Nice guys finish last

Everyday Stranger shares her thoughts on the matter: Why do women go for bad boys? Best Friend is a good boy (er…man). He is nice, sympathetic, worries about the woman’s needs, etc. Yet somehow he never seems to get the girl. Which leads me to think about the 4 men in my life that consitute my closest friends and (in a tribute to the comments discussion yesterday), I will say this: they are all men, and not one of them am I sexually interested in. And they are not sexually interested in me, either. All 4 of them I met at work and quickly became friends with, all 4 of them have had turbulent or non-existent love relationships…and all 4 of them are good guys.

First, assuming that Everyday Stranger is in approximately the same league as the four men in her life, she’s almost surely wrong about their lack of interest in her. The ability of women to overlook the most obvious when it comes to recognizing the lovelorn anguish of their little posse of hangers-on is astounding. Nearly every woman I ever dated had a “just friend” who would look absolute daggers at me every time the object of their affection wasn’t paying attention; I’m not sure what purpose this denial serves, but it certainly exists. I’ve seen it in every attractive single woman that I know. Women, if you don’t believe me, have someone else, preferably another guy, interrogate your “friend”.

As for the appeal, there’s two facets. One, when a woman simply wants to get off without too many emotional consequences, she can hook up with an obvious bad boy and then walk away knowing perfectly well that there isn’t going to be any of that tedious lingering breakup stuff. Better yet, she can blame him for her doing something that she wouldn’t normally do, and there’s not a man or woman on the planet who will argue with her, especially not the user she’s using. I didn’t realize that I was being used this way until years after the fact, when I suddenly realized that the reason those relationships ended so easily was that the women never had any intention or expectation of a lasting one in the first place. The biggest fear of women in their twenties is that they’ll be trapped. Most don’t start thinking seriously about marriage, much less the possibility of spinsterhood, until they’re approaching thirty, and in some cases, thirty-five.

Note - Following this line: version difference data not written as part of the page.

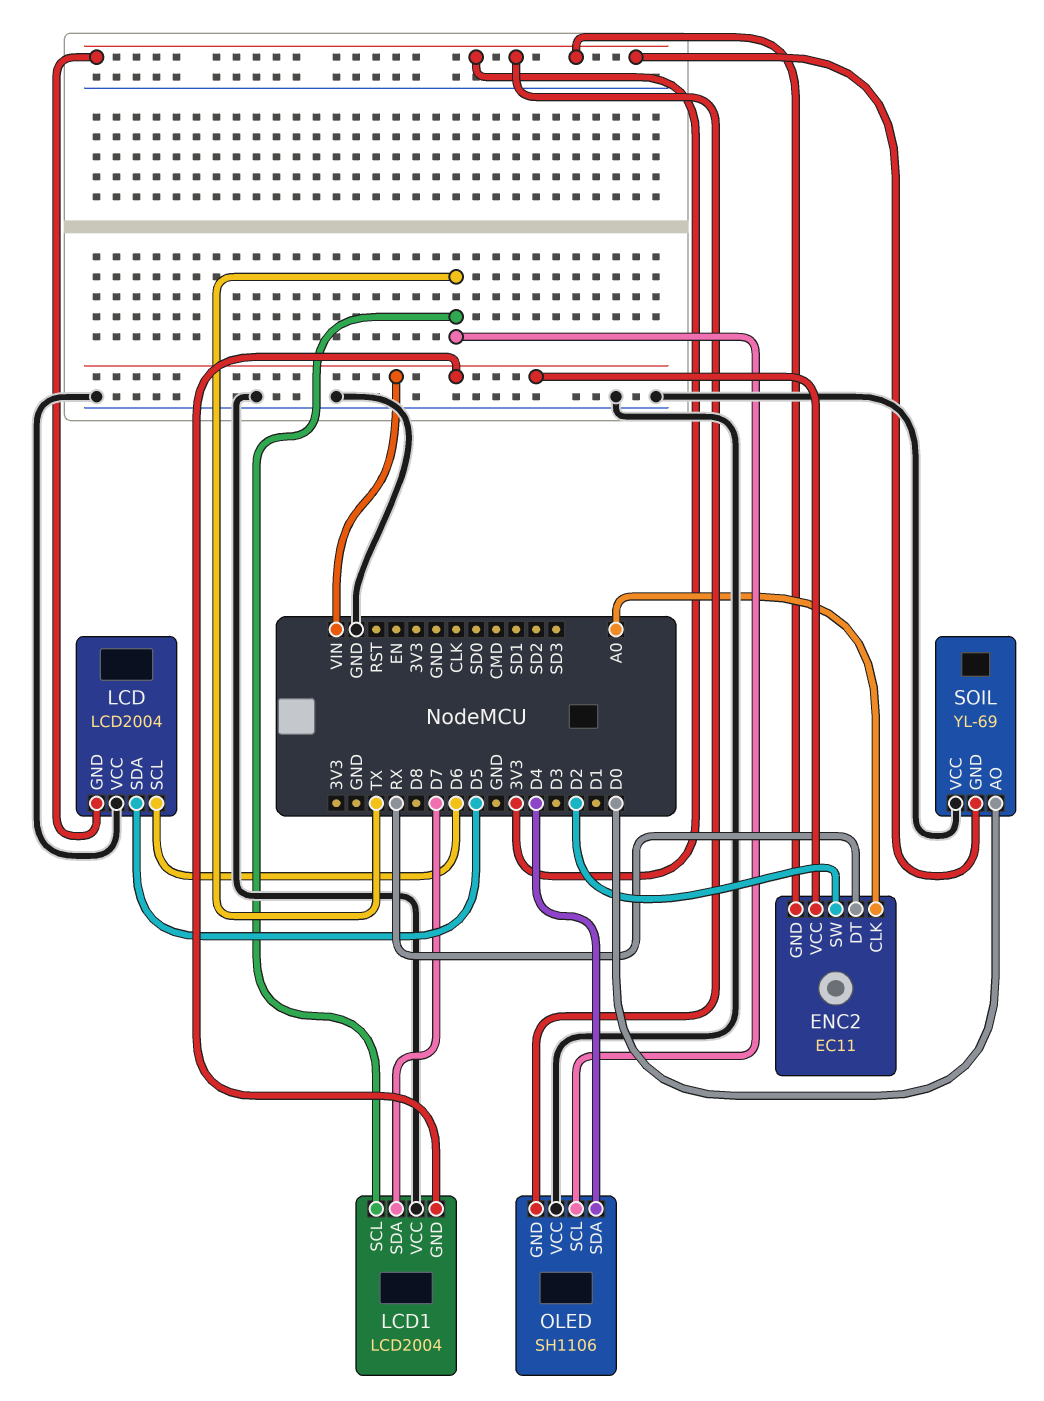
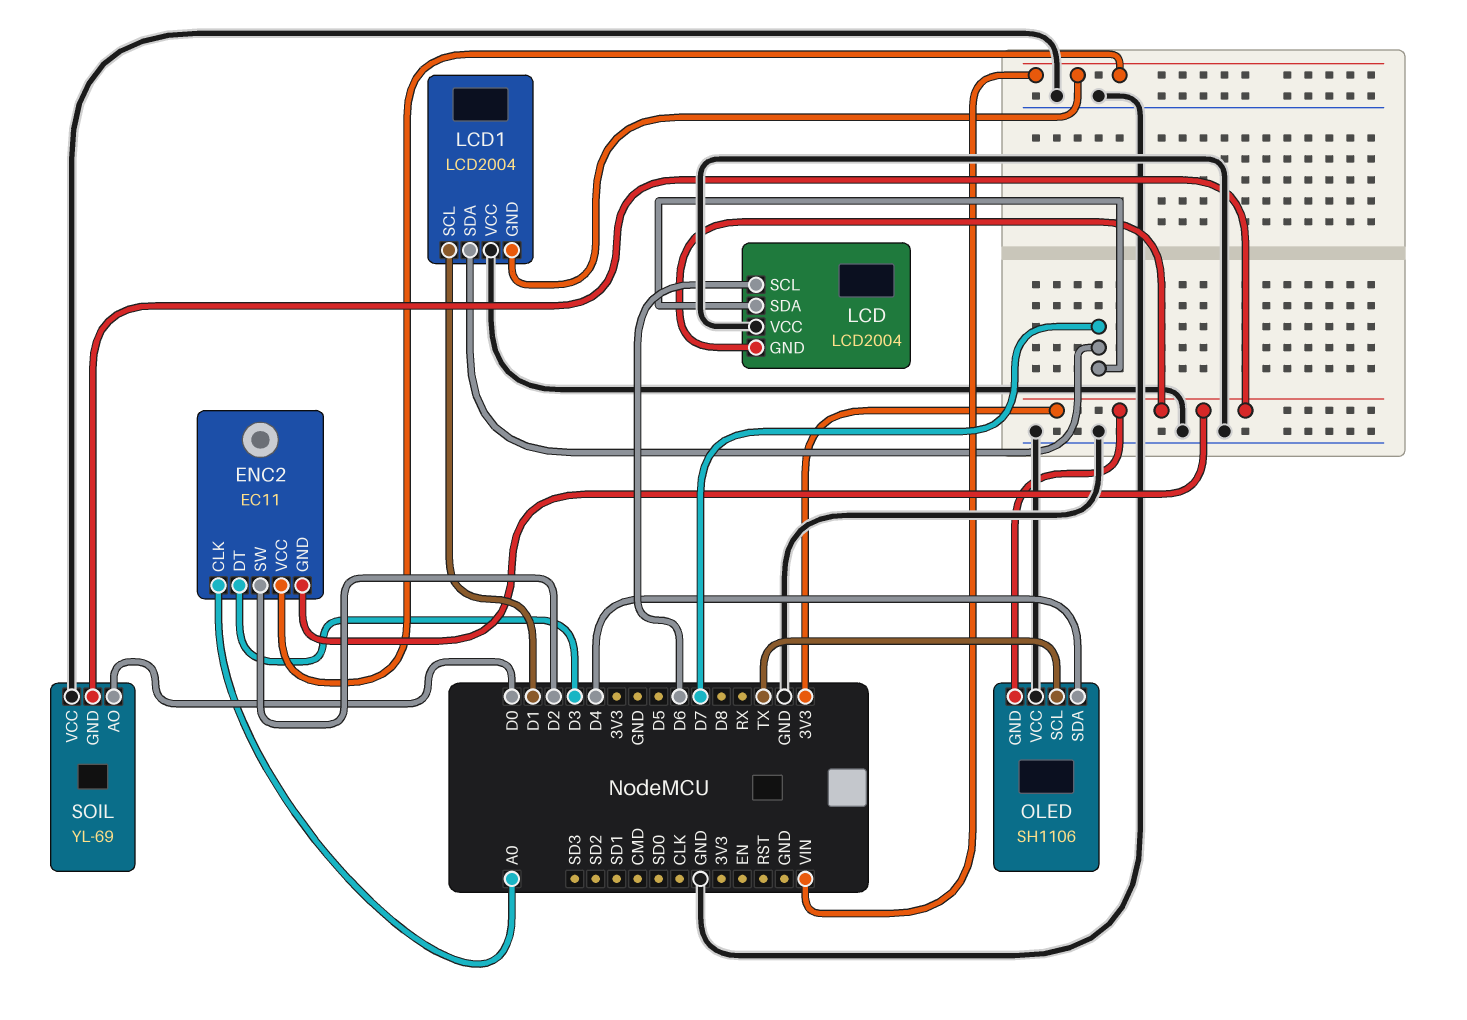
ENC2 pin DT: RX -> D3
LCD pin SDA: D5 -> D7
LCD1 pin SCL: TX -> D1

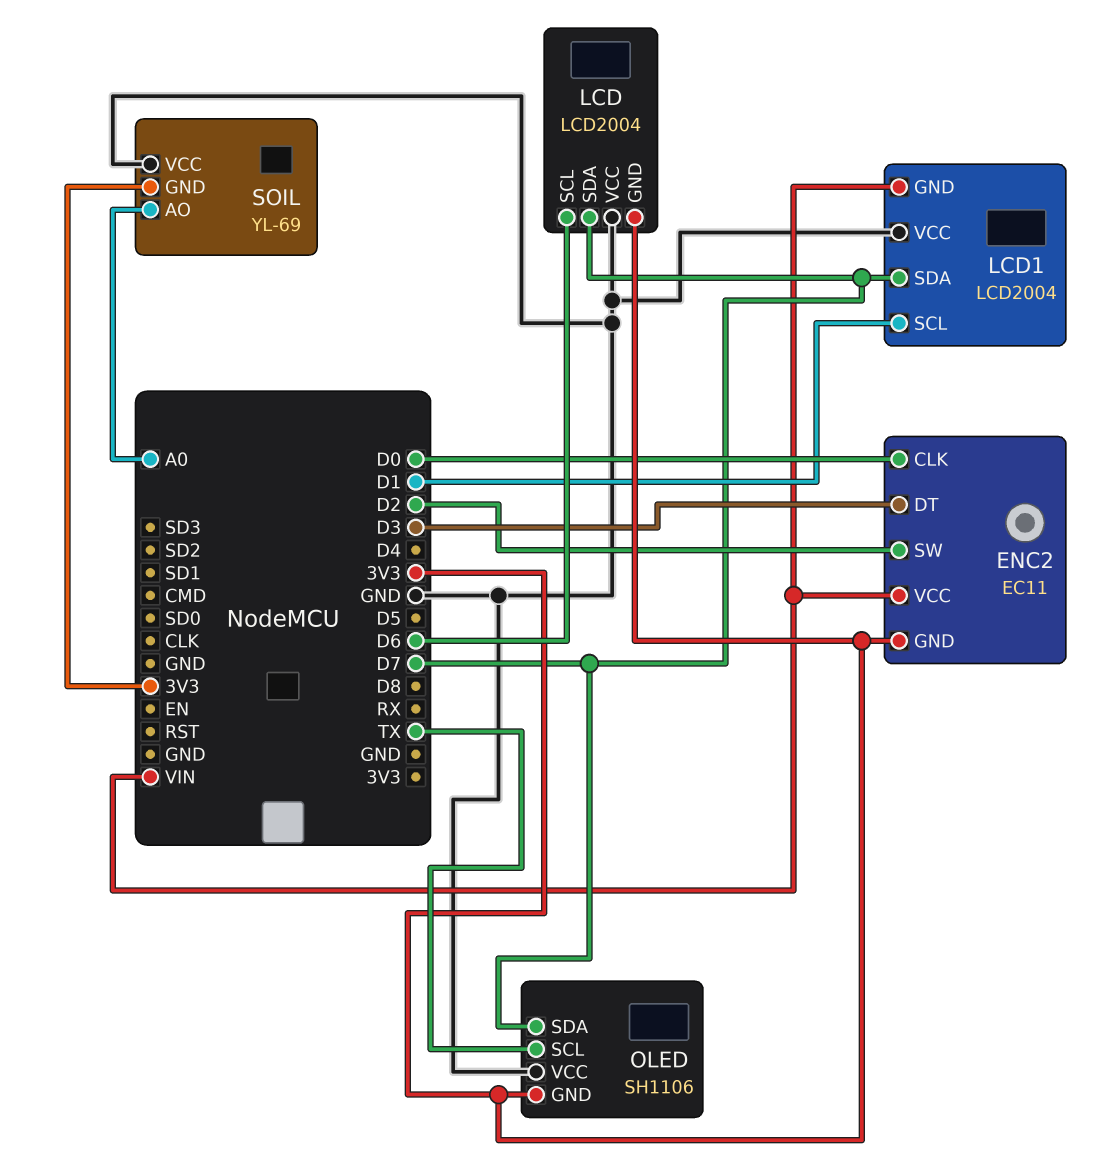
ENC2 pin CLK: A0 -> D0
OLED pin SDA: D4 -> D7
SOIL pin AO: D0 -> A0

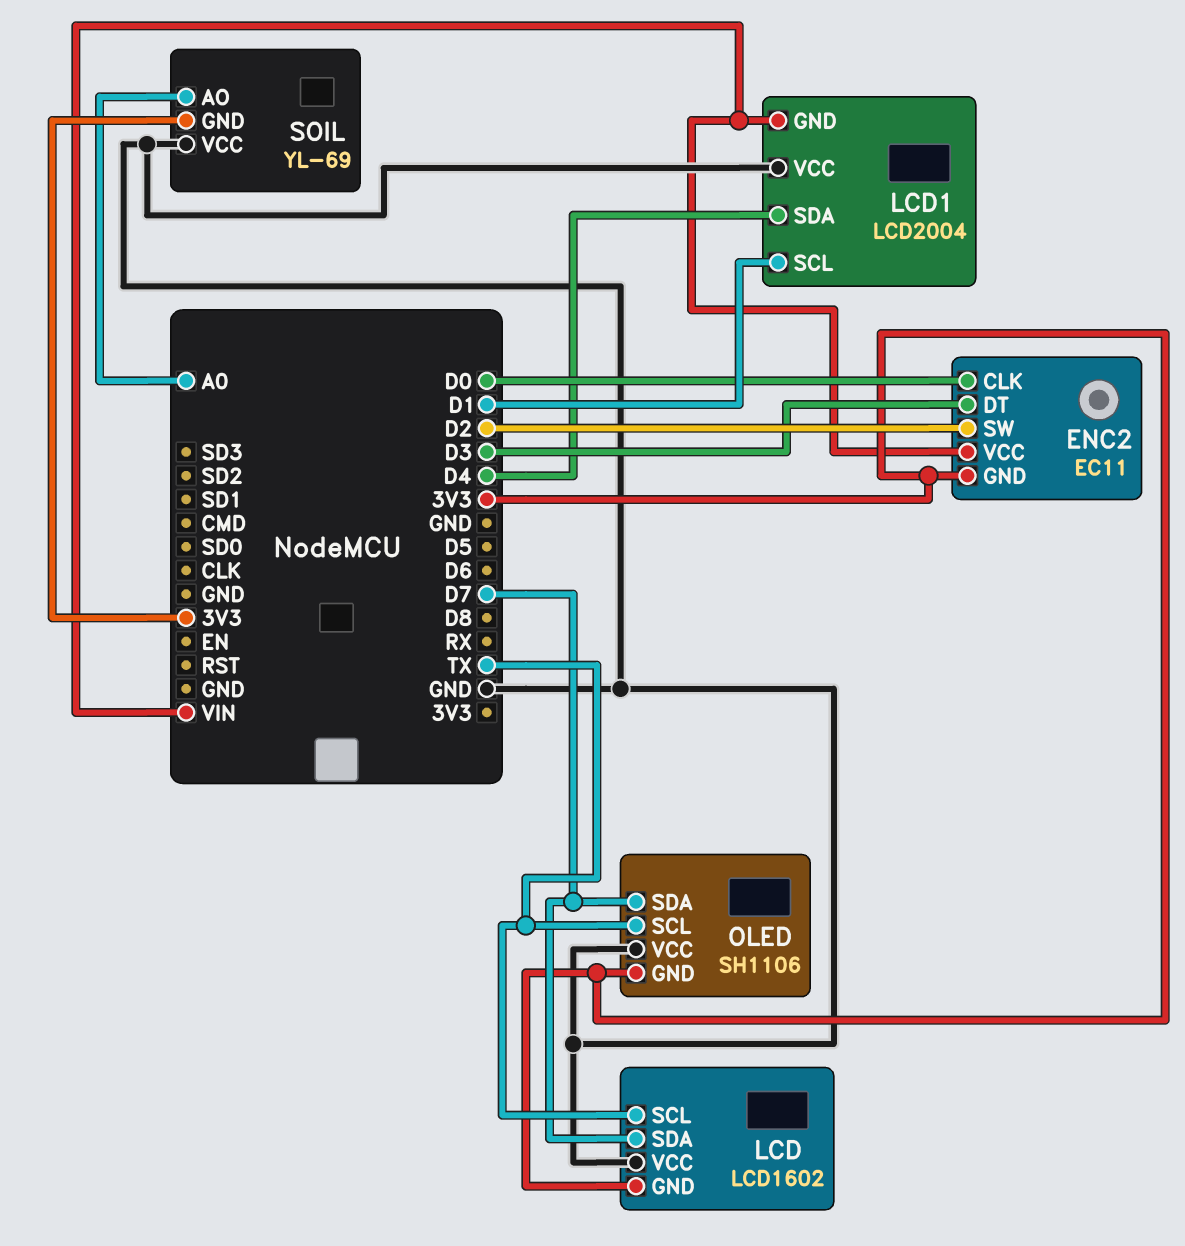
LCD: LCD2004 -> LCD1602
LCD pin SCL: D6 -> TX
LCD1 pin SDA: D7 -> D4

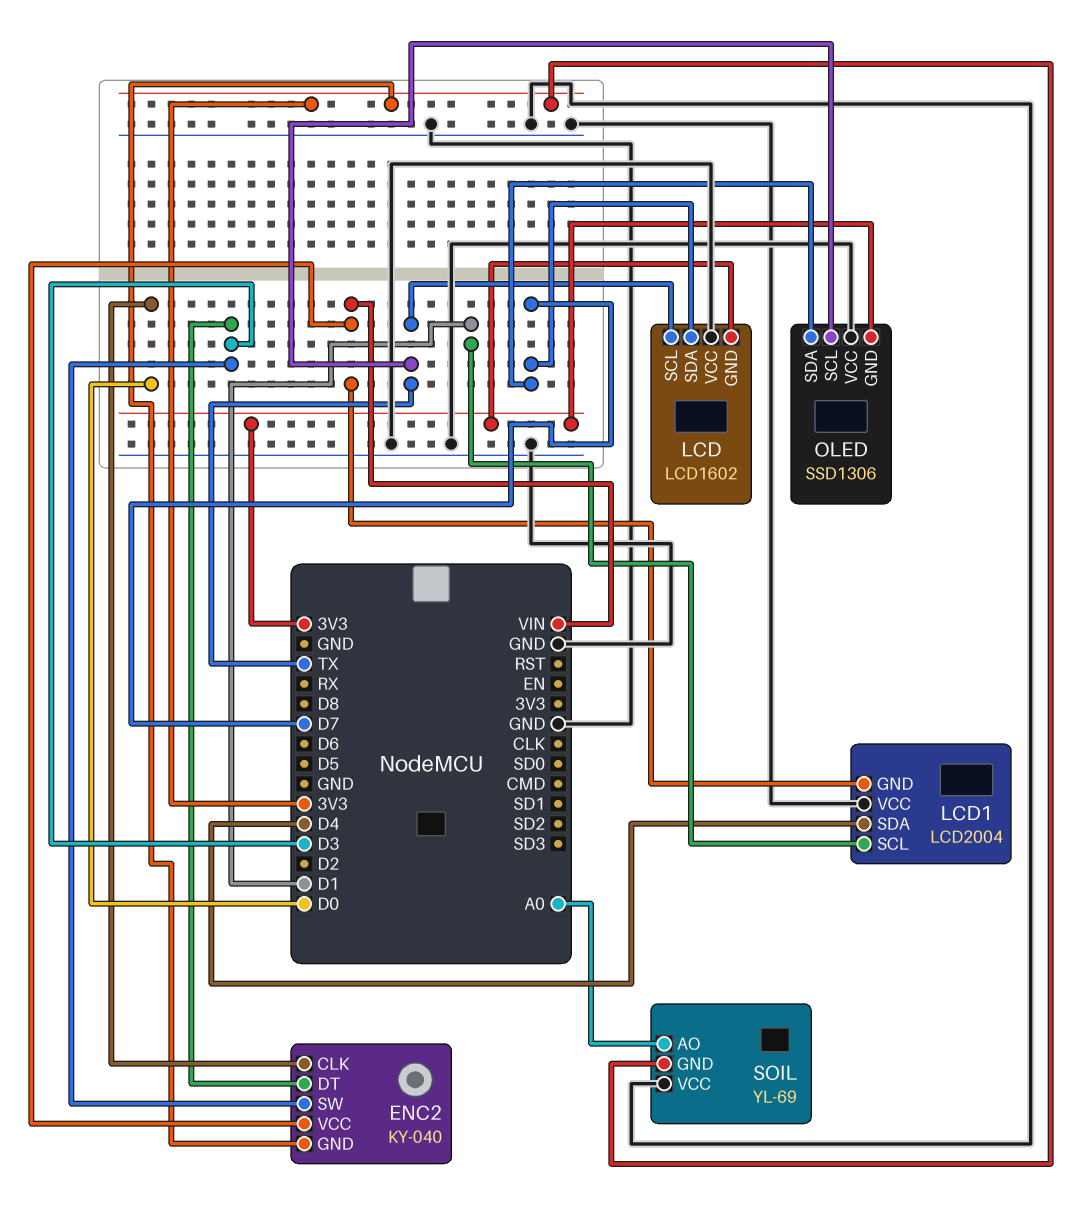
ENC2: EC11 -> KY-040
ENC2 pin SW: D2 -> D3
OLED: SH1106 -> SSD1306

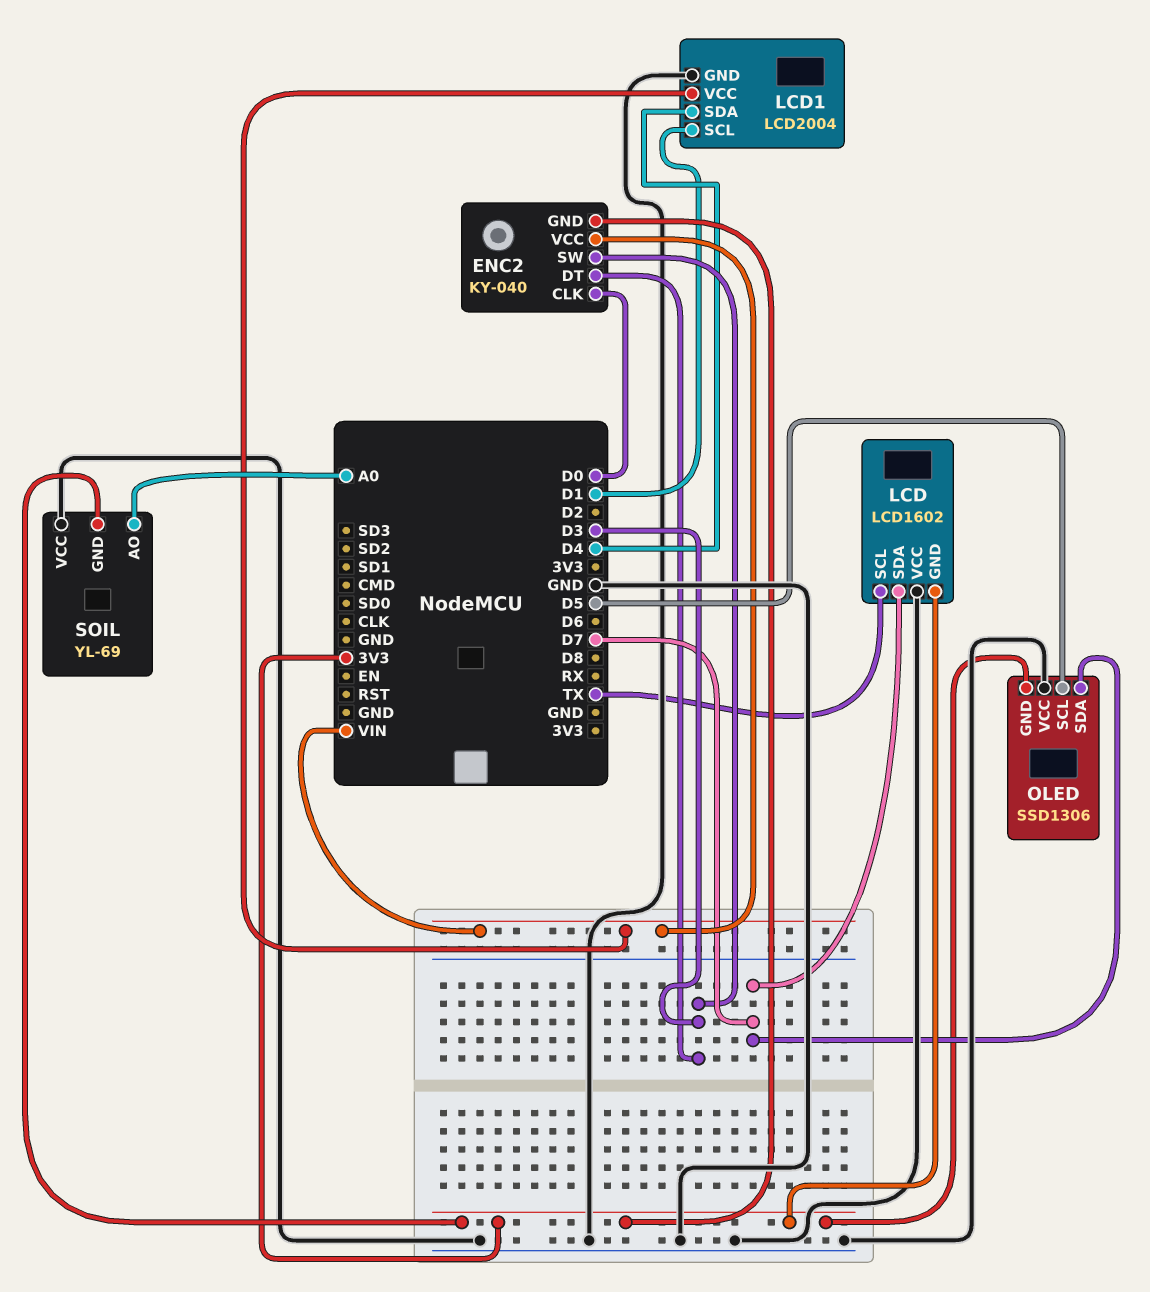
LCD1 pin GND: VIN -> GND
LCD1 pin VCC: GND -> VIN
OLED pin SCL: TX -> D5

The other aspect is the one that Everyday Stranger hits on. Excitement and the maternal urge to fix. I don’t agree that bad boys are all broken, however, some are that way by choice, in cases like mine it was learned behavior, and some are just naturally self-centered monsters. I personally suspect that it’s the love of potential drama that turns women on; why else would a girl get all hot and bothered simply because you’re speeding through downtown at 100 MPH? Everyone likes to feel that they’re living in a movie now and then.

It’s a sick, messed-up culture. Nice guys find it hard to get dates unless they act indifferently, even cruelly towards women, and if they begin acting nice once within the relationship, they’ll often get dumped for being boring. If you suspect your girlfriend is getting bored with you and you really want to keep her interested, I suggest breaking up with her out of the blue. Don’t give any reason, just say that you think perhaps you need a little space, but you hope the two of you will stay very close friends. After about a week, on the 50th time she calls you trying to figure out what on Earth happened, you can allow yourself to be convinced by her that you get back together. She won’t be bored, you’ll still be together, everybody’s happy. And if it doesn’t work, well, you just moved up the timetable on the inevitable breakup by a few weeks anyhow. Bored men entertain themselves with their interests and hobbies. Bored women go in search of someone else to entertain them.

The strange thing is that every arrogant jerk I know who wanted to be married has been married for years, meanwhile, the nicest guy of my acquaintance is not only still single but essentially dateless despite being tall, rich, good-looking and Christian. It’s no great mystery why – every time he’s interested in someone, he tries to befriend them first and takes months before getting around to asking them out, by which time they’re in a relationship with someone. Which leaves one to wonder what the point of dating is, if it’s not getting to know someone.

I guess I have to conclude that the fact that nice guys finish last with women can’t be fairly blamed on the female taste for bad boys; they can’t say yes if you never ask. And if you don’t ask quickly, it’s guaranteed that someone else will.